Finkelstein says, 'Everything I have read about the Nazi Holocaust shows that, ideally, Nazi violence prided itself on being rational, methodical, economical, scientific, bureaucratic and so forth.' What kind of books did Finkelstein read? Anybody who ever listened to Hitler's ranting would never call his speeches 'rational'. Were Nazi phenol injections into concentration camp victims 'scientific'?

Anybody who lived through that awful period of the 20th century must regret having to read such an indirect apology for Nazi millionfold barbarities in a socialist journal. One can come to no other conclusion.

Finkelstein even has the audacity to cite Primo Levi in defence of his odd outlook. In my view, Levi's assessment confirms Goldhagen's findings that average, ordinary men served in those SS run death camps. That discovery makes it all the more frightful. It indicates that average man is sadistically inclined. If not, he would not have joined the SS to serve in execution squads.

Bernhard Herzberg

North London


Before and after

I thought the interview with Norman Finkelstein, 'Where Goldhagen goes wrong' (October SR), was fascinating.
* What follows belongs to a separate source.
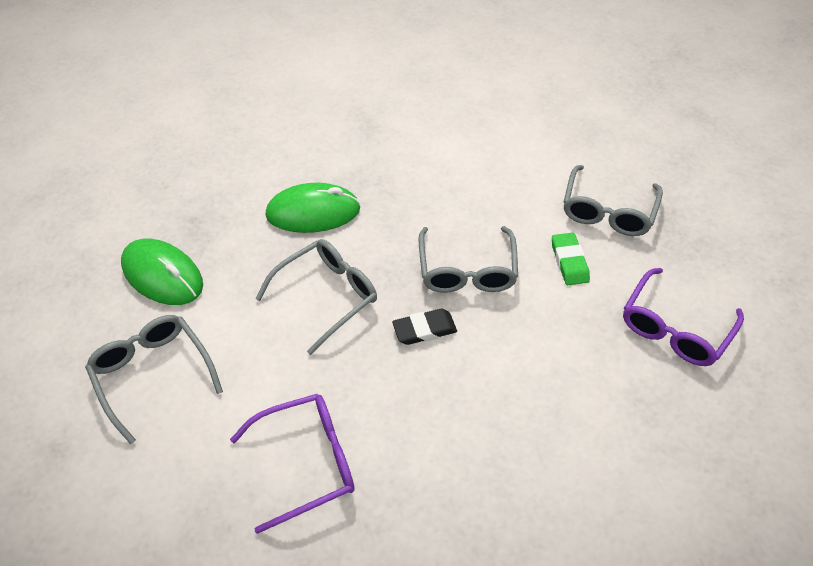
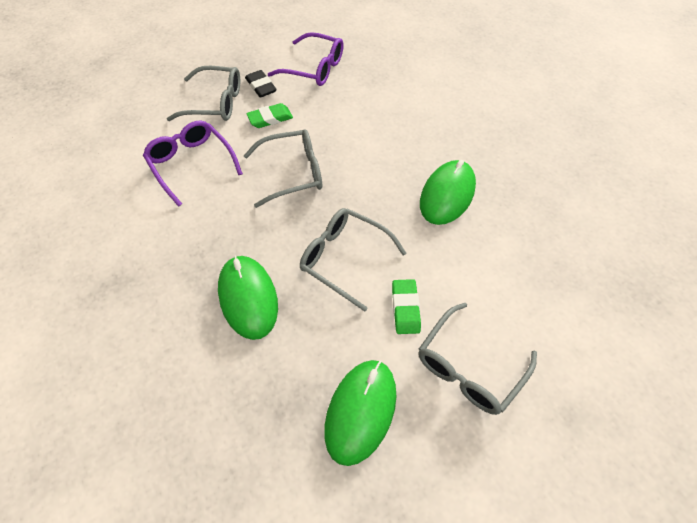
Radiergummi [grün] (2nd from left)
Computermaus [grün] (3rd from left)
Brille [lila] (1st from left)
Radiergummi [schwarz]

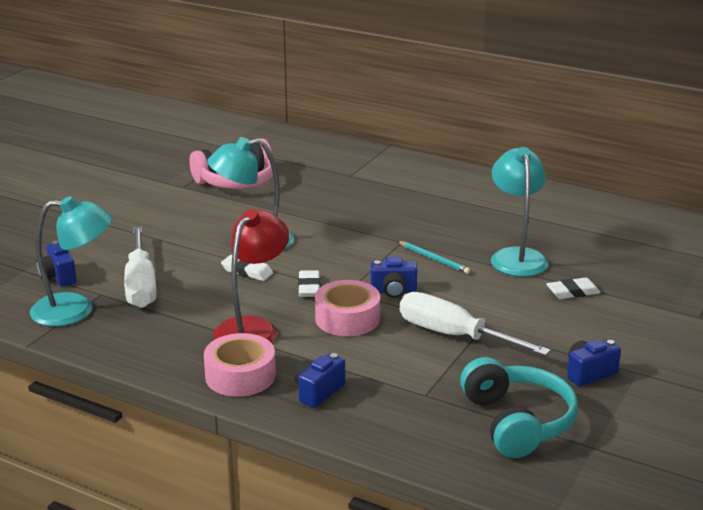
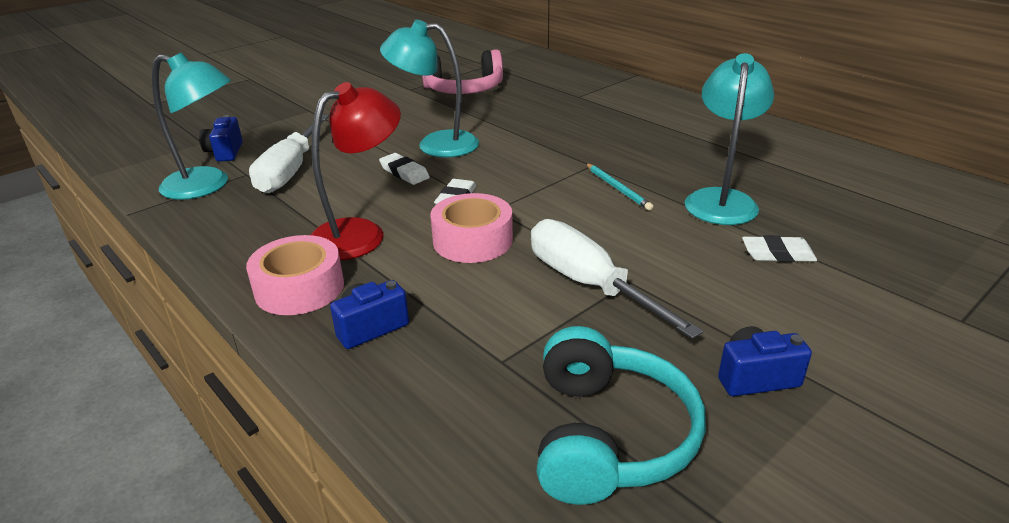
Kamera [blau] (3rd from left in the first image)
If we are to stop the Nazis ever rising again it is important to understand the political, social and economic background to Hitler's rise to power. We need to understand how the Nazi regime consolidated its rule and the differences in the treatment of Jews in prewar Germany and the Holocaust which engulfed Eastern European Jewry after 1939.
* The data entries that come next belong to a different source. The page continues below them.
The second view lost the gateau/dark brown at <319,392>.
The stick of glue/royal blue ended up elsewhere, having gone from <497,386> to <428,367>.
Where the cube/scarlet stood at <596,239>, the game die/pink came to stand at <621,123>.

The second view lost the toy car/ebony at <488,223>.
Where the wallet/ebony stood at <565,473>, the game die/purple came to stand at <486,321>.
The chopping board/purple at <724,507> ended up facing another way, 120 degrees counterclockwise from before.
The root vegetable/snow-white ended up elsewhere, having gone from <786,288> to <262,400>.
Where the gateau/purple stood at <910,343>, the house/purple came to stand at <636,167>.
Daniel Goldhagen's book, Hitler's Willing Executioners, does not do this and Norman Finkelstein has done a service in systematically exposing its flaws. My own family were refugees from Nazi Germany and as a child I learnt, through their stories, of the fallacy of Goldhagen's thesis that the overwhelming majority of Germans were the carriers of 'exterminationist anti-Semitism'.

We heard about how Jews were well assimilated into German society before the rise of the Nazis and the horror of life as the Nazi regime slowly passed more and more legal restrictions on the Jews.
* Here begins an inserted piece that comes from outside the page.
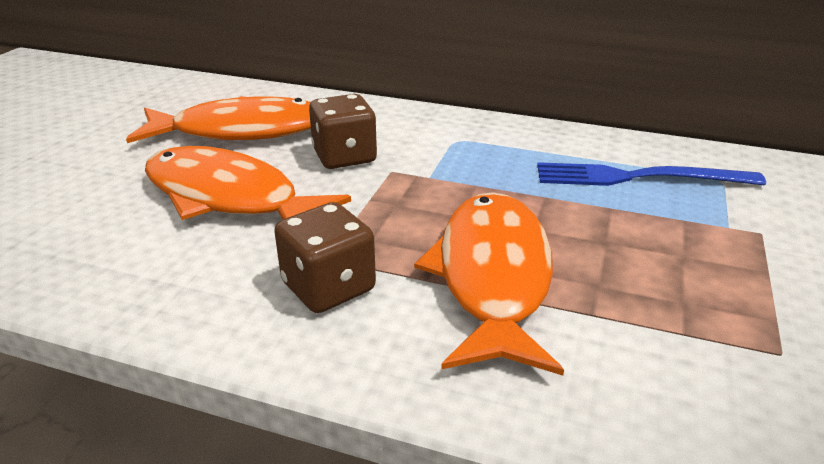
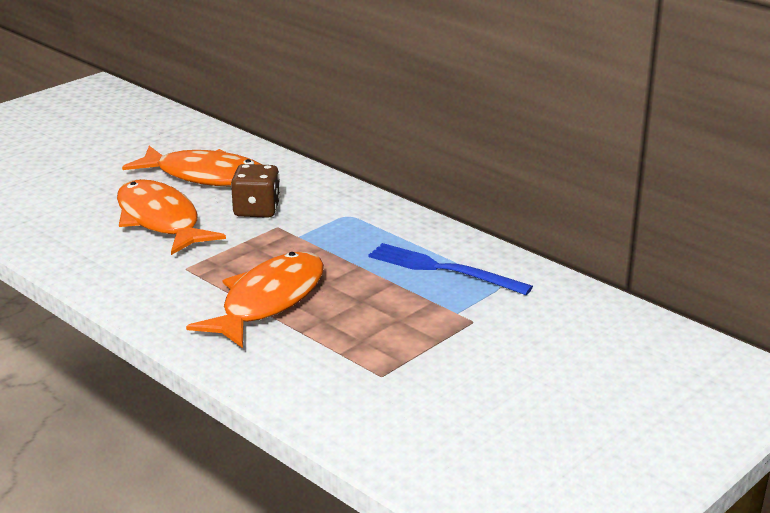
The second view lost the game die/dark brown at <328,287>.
We also heard of the help and sympathy offered by non-Jews up to the time they were finally able to flee in 1939. I remember too my grandmother's tale of going back to Berlin in the late 1940s and meeting a former colleague who presented her with family heirlooms that had been stored, at great personal risk, throughout the war.

My family talked about the Jews' fear of organised violence from gangs of Blackshirts and of their vulnerability to people bearing a grudge against them, but not of lynch mobs of ordinary Germans. They described how the experience of Jews in Germany under the Nazis varied enormously depending on where they lived and on their employment.

Goldhagen's thesis not only founders on the rocks of thousands of family tales like this, it also disarms those who want to fight the Nazis.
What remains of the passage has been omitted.